I annoy myself sometimes with how unmotivated I can be. I mean, I could have done a billion things today but instead I spent most of my time moping because my stupid brain can’t pull itself together some days. I thought this medication stuff was supposed to help??
What I accomplished from 9 AM to 7PM (now): Wrote and recorded two rough drafts of songs, and let everyone know when we’re having our filming meeting tomorrow. That’s it. What did I do the rest of the time? Think. I am so tired of thinking, I’d much rather be a peppy-all-the-time flaming homosexual than think. Well, minus the homosexual part.

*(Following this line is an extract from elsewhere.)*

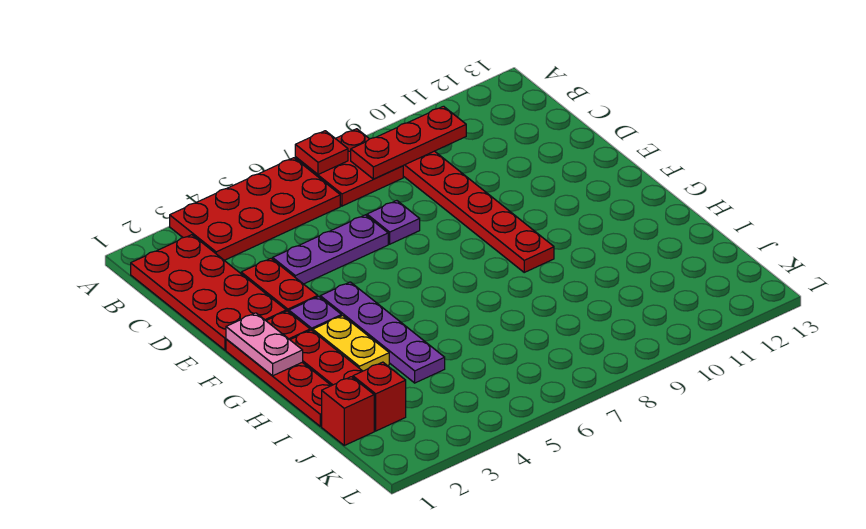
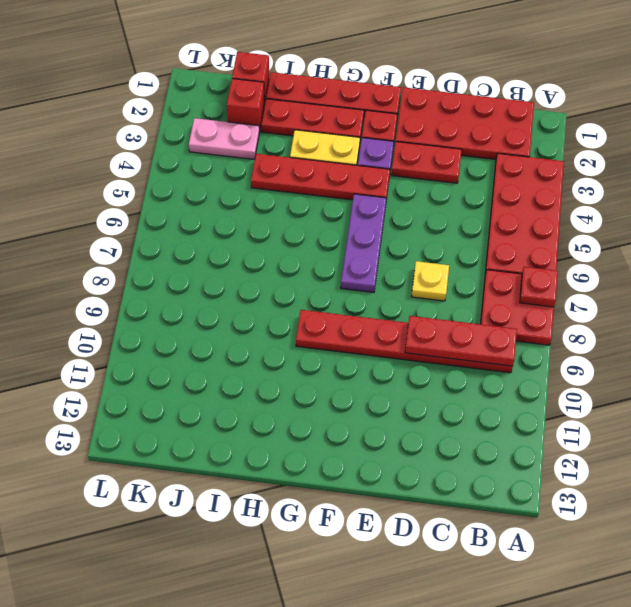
red plate B8:B10 level 2 -> red plate B9:D9 level 2
purple plate D4:D6 level 1 -> purple plate F5:F7 level 1
purple plate D7 level 1 -> yellow plate D7 level 1
pink plate F1:G1 level 2 -> pink plate J3:K3 level 1
purple plate F4:I4 level 1 -> red plate F4:I4 level 1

Nothing against them, but I like women… for some reason…
Anyway, I really need to get some more friends or something, ’cause most of my friends seem content to just sit around watching online videos or playing video games… by themselves mind you. And as I’ve mentioned, most of the girls I know are just losers anyway. And even the ones who aren’t losers aren’t interested in me. I need something more to do. I’ve been looking around for a new band to play in, and I’ve been putting together this film studio obviously, but everyone seems so busy all the time. It’s crazy.
So, next on the agenda will beeee… probably thinking. Tomorrow should be better, I’ll have something to do to take my mind off of things, which is what my therapist wants too, so I guess that makes it all the more worthwhile. It’s just a bump in the road I keep telling myself. I get over it and it’ll be smooth driving from there on out. It’s a damn big bump though.

Singles Awareness Day

Heart

Today is Singles Awareness Day. It doesn’t really bother me too much actually, I haven’t had a girlfriend in all of… oh… 9 months now. It would be nice to have someone wish me a Happy Valentine’s Day besides my mother, but hey, you can’t go wishing too much ’cause 99% of the time you’re not going to get what you wish for.
Anyway, I was thankful to be able to sleep in today because my first class didn’t start until 12:15. After that I went to see my therapist and told him about how I’ve been doing, the thoughts I’ve been having, and this blog. He thought it was a good idea to have a blog because it would help me put down my thoughts and hopefully forget about them for a while. He’s actually right on that point.
The one thing that does bother me is there’s this girl I kind of like who goes to my school, but I know with absolute certainty that she doesn’t like me back. It’s sad, but what are you gonna do… I’m not sure why she doesn’t like me. I mean, no, I’m not exactly a looker or anything, but I’m a nice guy and while you may view me as totally depressed judging by this blog, I can be upbeat when I need to be. Plus, I mean, I do music and visual fx, I’m into the same kind of music and I love philosophy like she does! So I’ve concluded it’s my looks. Not really a shocker. Girls are all shallow (at least the ones I’ve known), and I will most definitely be writing a post on this tonight.
Well, anyway. At least we’re having a little Valentine’s party here at my house with the family in about an hour here. That’ll take my mind off things. Happy Singles Awareness Day all!

February 13th, 2013

Today was a bit of an off-day, as usual. I had to get up at an ungodly hour (in my opinion) in order to make class at 7:30. Basically slept through the whole thing. I started thinking about things the rest of the day, which is always bad… when I start thinking about things I never get anything done. I mostly thought about significance today. Specifically about how insignificant humans are in the scope of the universe. And yet, we are so incredibly complex at the same time. It’s mind-boggling.
I looked at my hands. I thought, “these are amazing hands. but what am I using them for?” I use them to play music, of course. To make visual FX on the computer, to type out a short story or two. And how much of the stuff I make is actually significant? Well, to me it’s very significant,  but not to others. I just can’t seem to find a way to get lots of people in on my work. And no one can truly appreciate an artist’s work as much as the artist him/herself.
So I took on a pretty melancholy mood the rest of the day. Some of it I spent staring outside wondering what in the world I was doing here, on earth, in a human body. Some of it I spent writing music. The rest of it is a bit of a blur now. I had icecream, that was really good… cookies and cream… mmm…
Anyway, today was a rather typical, uneventful day for me. Can’t wait for the weekend. That’s when I hang out with my friends and I can forget about trying to be philosophical for a few hours and just have fun in blissful ignorance. God, I envy people who can do that all the time…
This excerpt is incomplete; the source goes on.